0
   

base rate fallacy

 
 
yitwail
 
Reply Thu 7 Aug, 2008 12:09 am
i was tempted to post this in the Riddles forum to get more participation, but strictly speaking it's a type of math problem i came across in a book i read recently, <Fooled by randomness>. here's a good example: do try to solve it without googling please.

Quote:
"A cab was involved in a hit and run accident at night. Two cab companies, the Green and the Blue, operate in the city. 85% of the cabs in the city are Green and 15% are Blue.

A witness identified the cab as Blue. The court tested the reliability of the witness under the same circumstances that existed on the night of the accident and concluded that the witness correctly identified each one of the two colors 80% of the time and failed 20% of the time.

What is the probability that the cab involved in the accident was Blue rather than Green?"


here's a clue: the answer is not 80%. it would suffice to explain why it's not 80% rather than calculate the correct probability, although that's not too hard to do.

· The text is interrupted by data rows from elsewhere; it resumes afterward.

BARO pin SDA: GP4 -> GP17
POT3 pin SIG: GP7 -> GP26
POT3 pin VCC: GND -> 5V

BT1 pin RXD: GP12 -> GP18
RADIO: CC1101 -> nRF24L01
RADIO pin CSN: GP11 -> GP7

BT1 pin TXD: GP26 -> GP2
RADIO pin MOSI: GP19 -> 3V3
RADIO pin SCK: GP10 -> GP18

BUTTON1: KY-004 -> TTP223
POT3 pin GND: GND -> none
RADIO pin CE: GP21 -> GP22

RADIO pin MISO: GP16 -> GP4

i also invite you to post any other common miscalculations of probability you can think of.
  • Topic Stats
  • Top Replies
  • Link to this Topic
Type: Discussion • Score: 0 • Views: 2,978 • Replies: 19
No top replies

 
OGIONIK
 
  1  
Reply Thu 7 Aug, 2008 12:40 am
damn i sux at math...

id say like either 60% or 90%.

just guessing though.
0 Replies
 
yitwail
 
  1  
Reply Thu 7 Aug, 2008 12:48 am
60's a better guess, but not good enuf :wink:
0 Replies
 
mars90000000
 
  1  
Reply Sat 9 Aug, 2008 04:54 pm
0.85X0.80=0.68X100% = 68% ?
0 Replies
 
yitwail
 
  1  
Reply Sun 10 Aug, 2008 09:48 am
nice try but not close. :wink:

what you need to calculate are

1) how many cars get identified as blue, remembering that 20% of green cars and 80% of blue cars get identified as blue
2) how many of those are actually blue, which is 1) - 20% of green cars
3) divide 2) by 1)
Thomas
 
  1  
Reply Thu 14 Aug, 2008 03:28 pm
@yitwail,
Nice to see you, Yitwail!

I'm not convinced that that's "you need to calculate". The percentage of green and blue cars in the street was the same when the witness gave her testimony as it was when the court tested her reliability. So the effect of this distribution should cancel out, and the answer is 80%, as you would naively guess.

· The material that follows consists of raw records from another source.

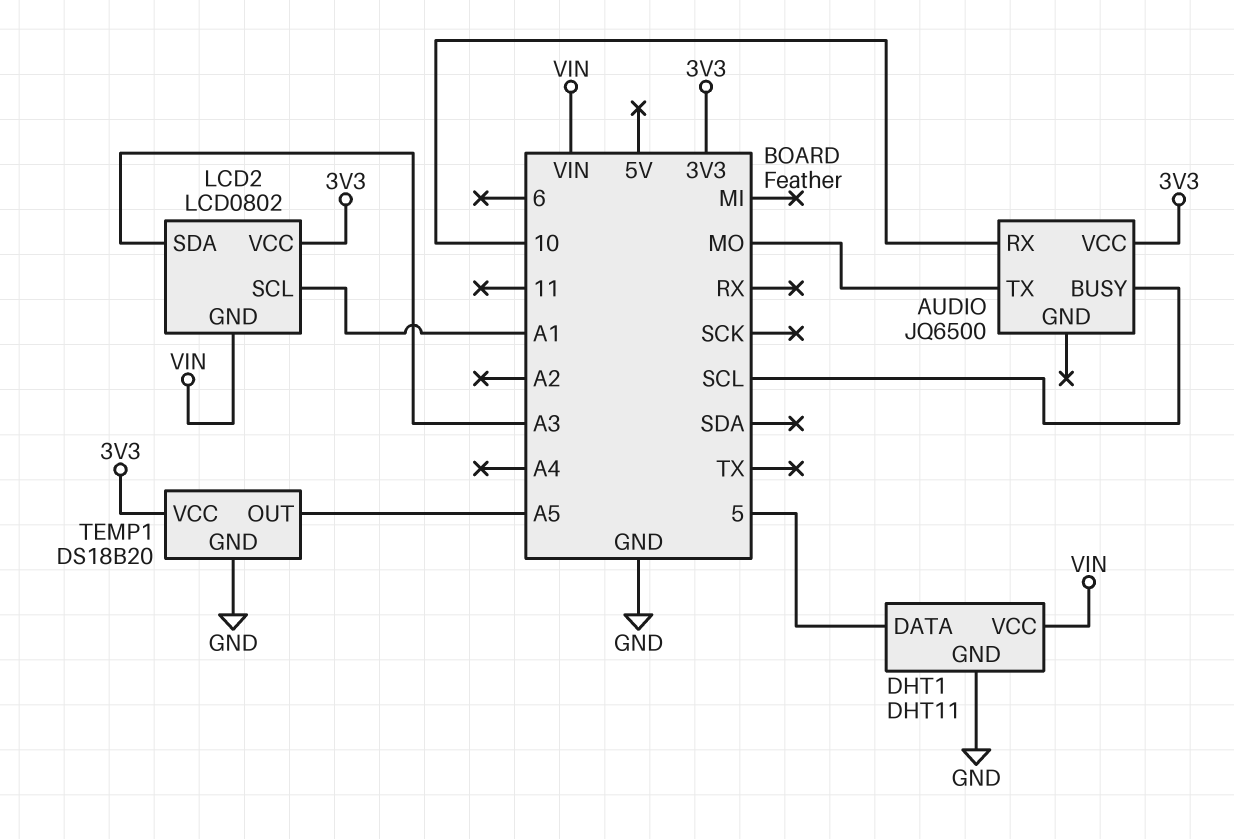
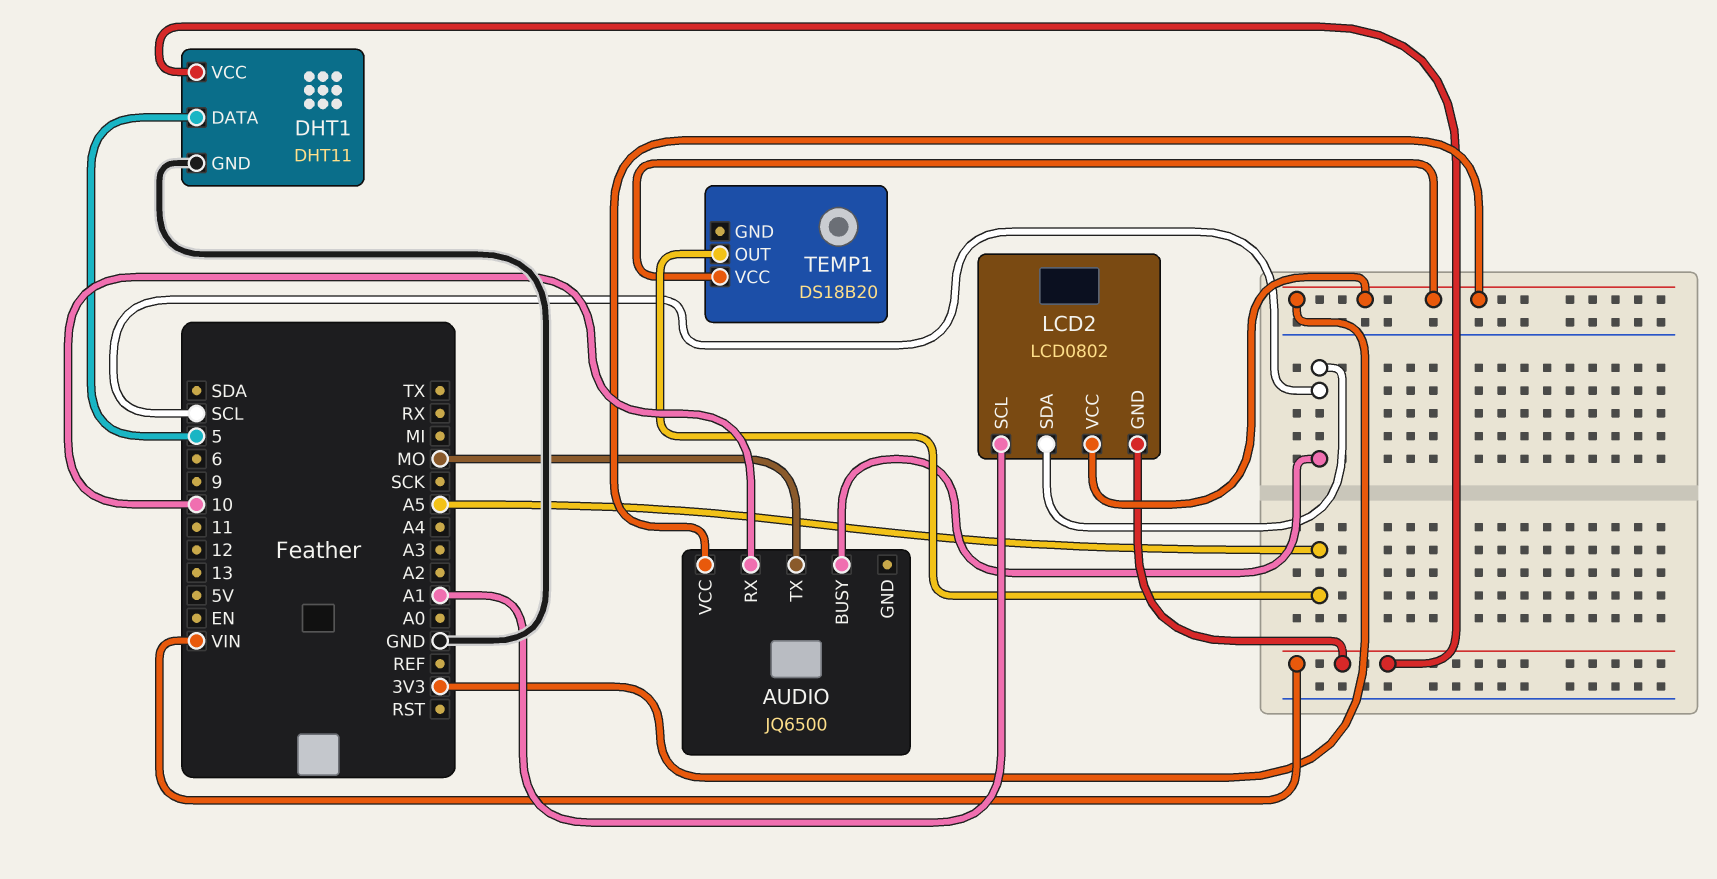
LCD2 pin SDA: A3 -> SCL
TEMP1 pin GND: GND -> none

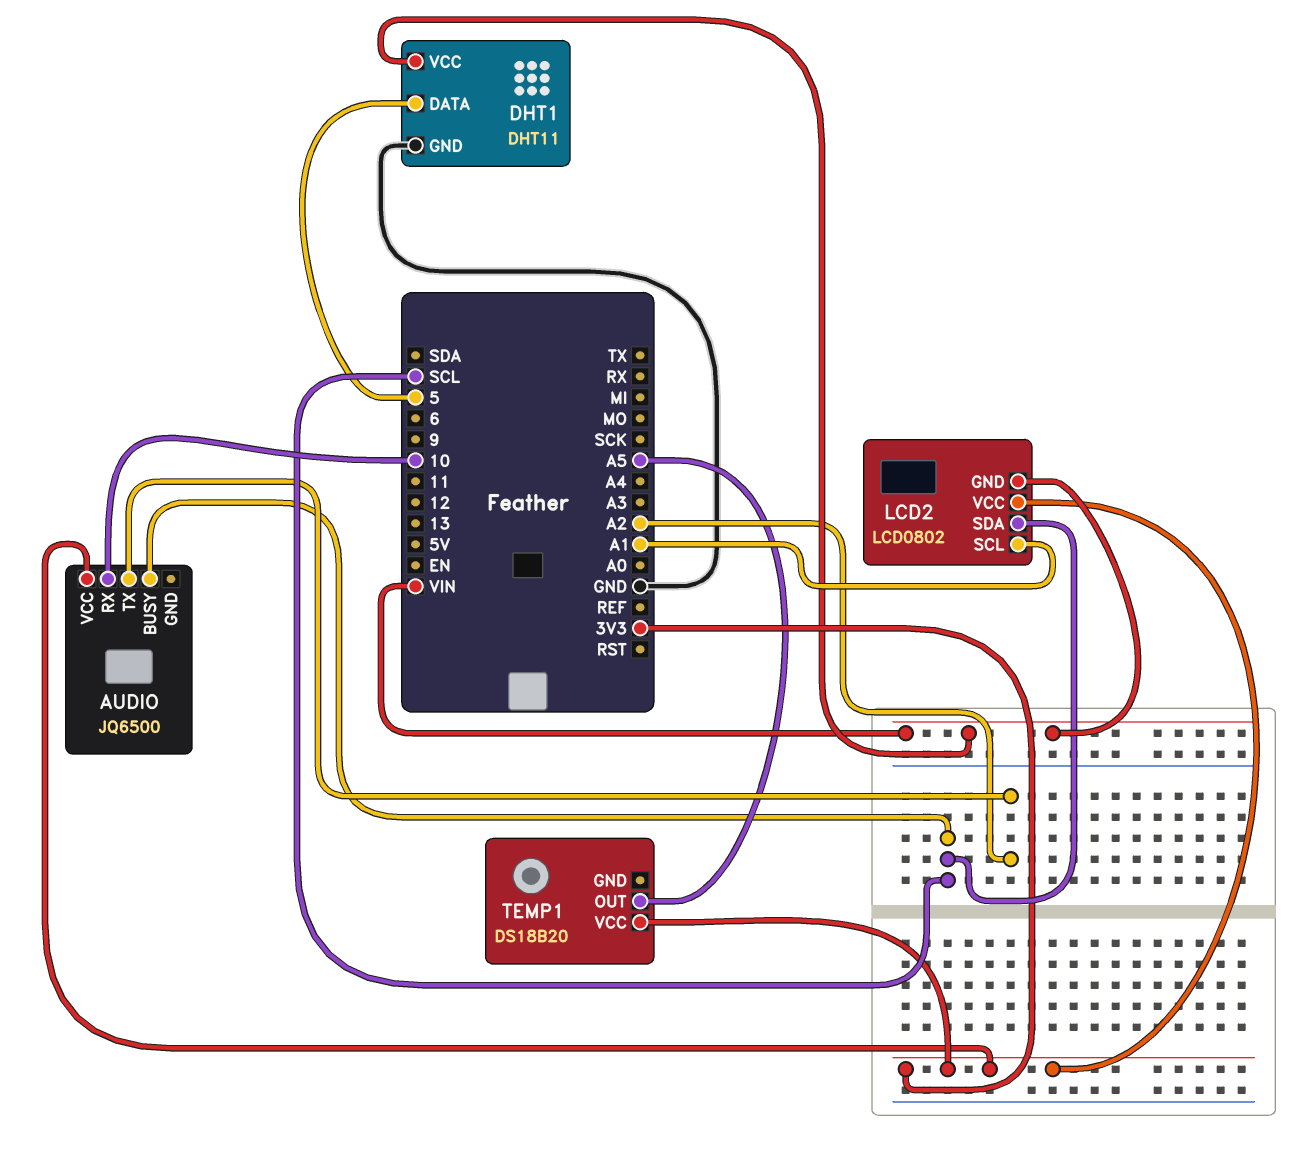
AUDIO pin TX: MO -> A2

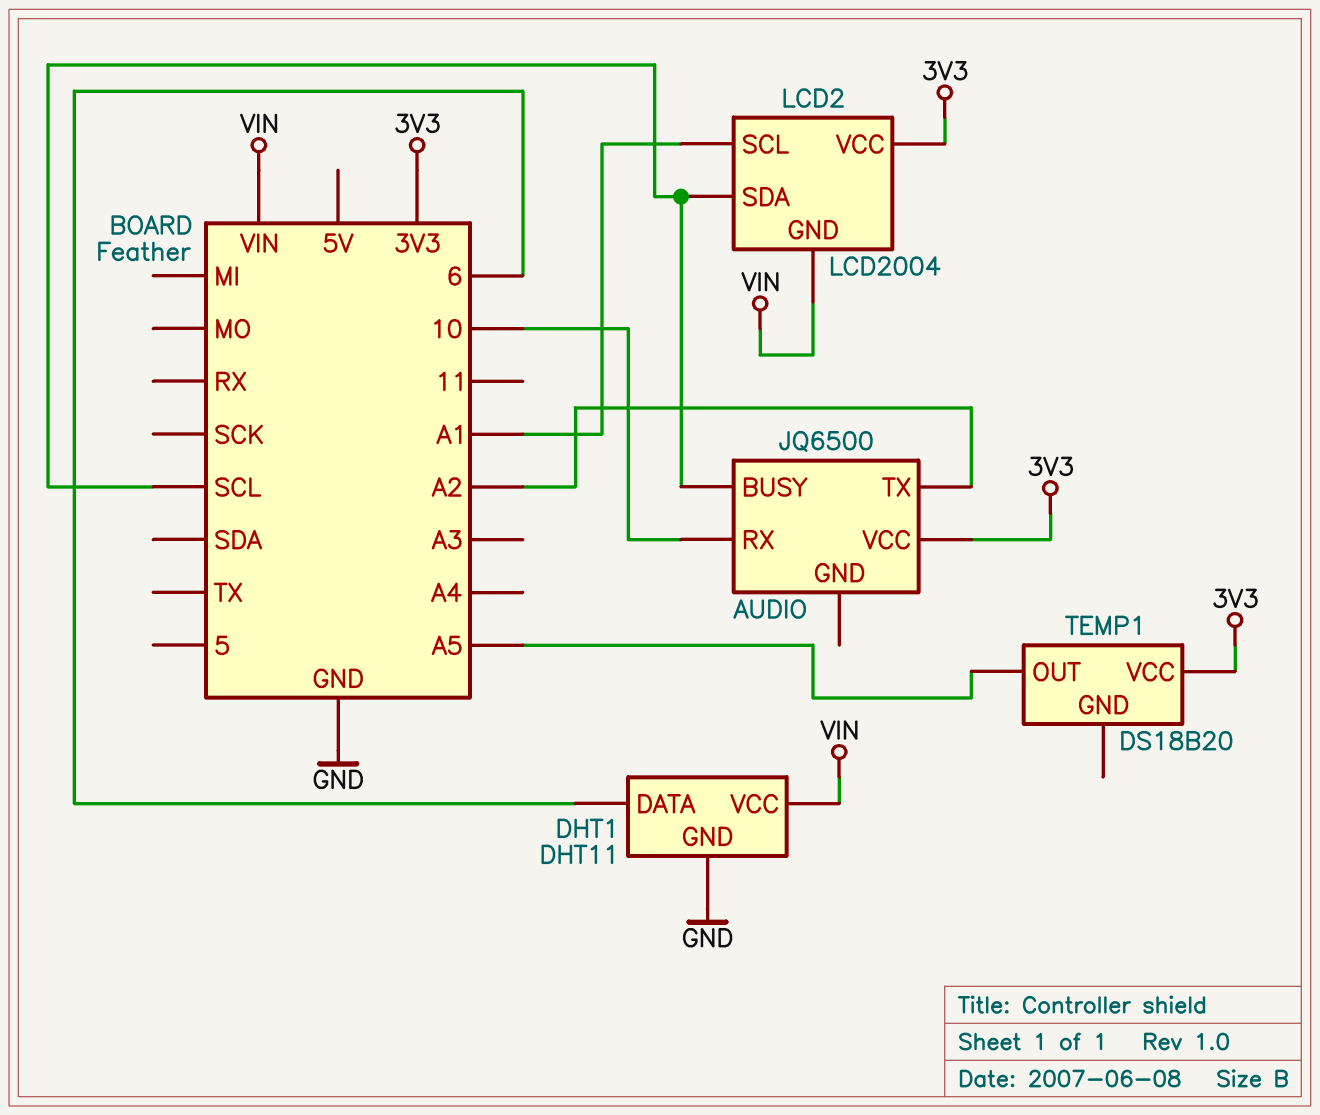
DHT1 pin DATA: 5 -> 6
LCD2: LCD0802 -> LCD2004

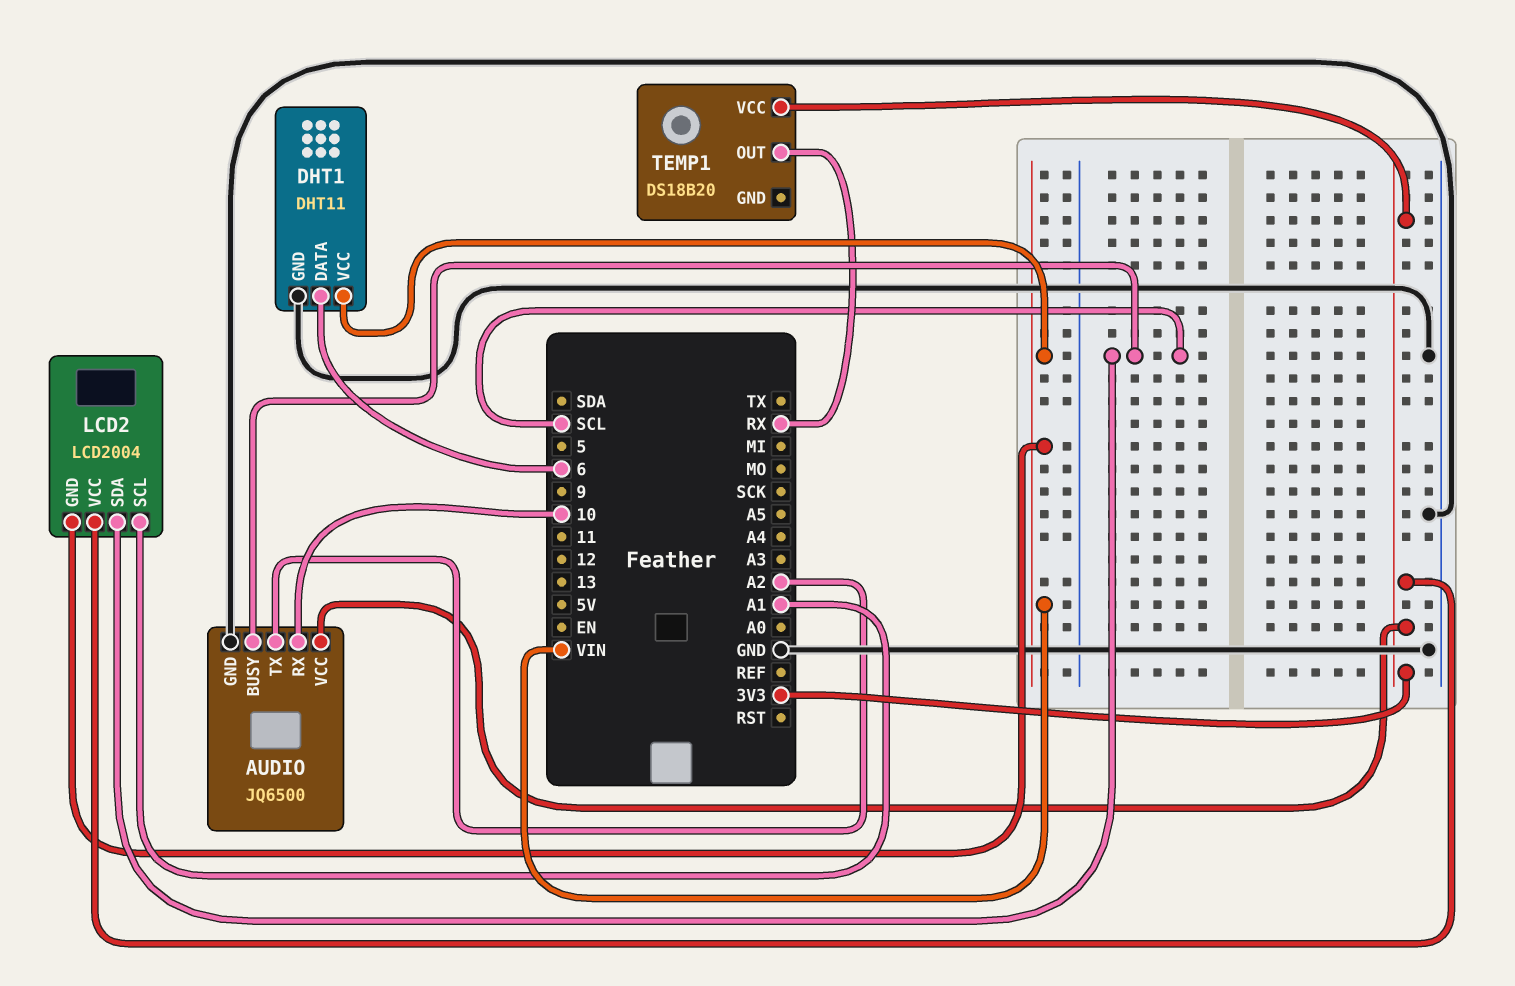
AUDIO pin GND: none -> GND
TEMP1 pin OUT: A5 -> RX

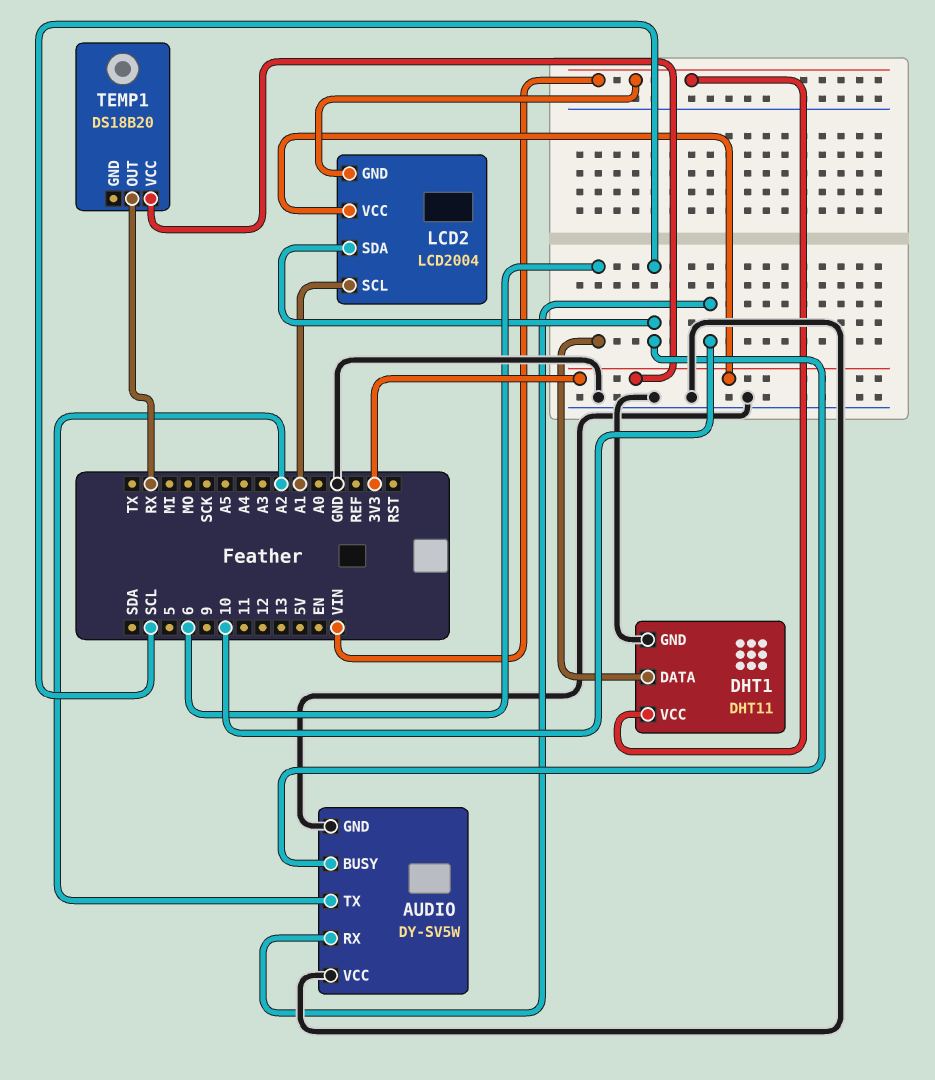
AUDIO: JQ6500 -> DY-SV5W
AUDIO pin VCC: 3V3 -> GND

Why is this argument wrong?
yitwail
 
  1  
Reply Thu 14 Aug, 2008 07:10 pm
@Thomas,
good to see you too, Thomas. Smile your argument only applies when the number of green & blue cars are roughly equal. because one outnumbers the other substantially, the mistakes in identifying the common colored cars become significant compared to the overall number of uncommon colored cars.
Thomas
 
  1  
Reply Thu 14 Aug, 2008 07:21 pm
@yitwail,
yitwail wrote:
because one outnumbers the other substantially, the mistakes in identifying the common colored cars become significant compared to the overall number of uncommon colored cars.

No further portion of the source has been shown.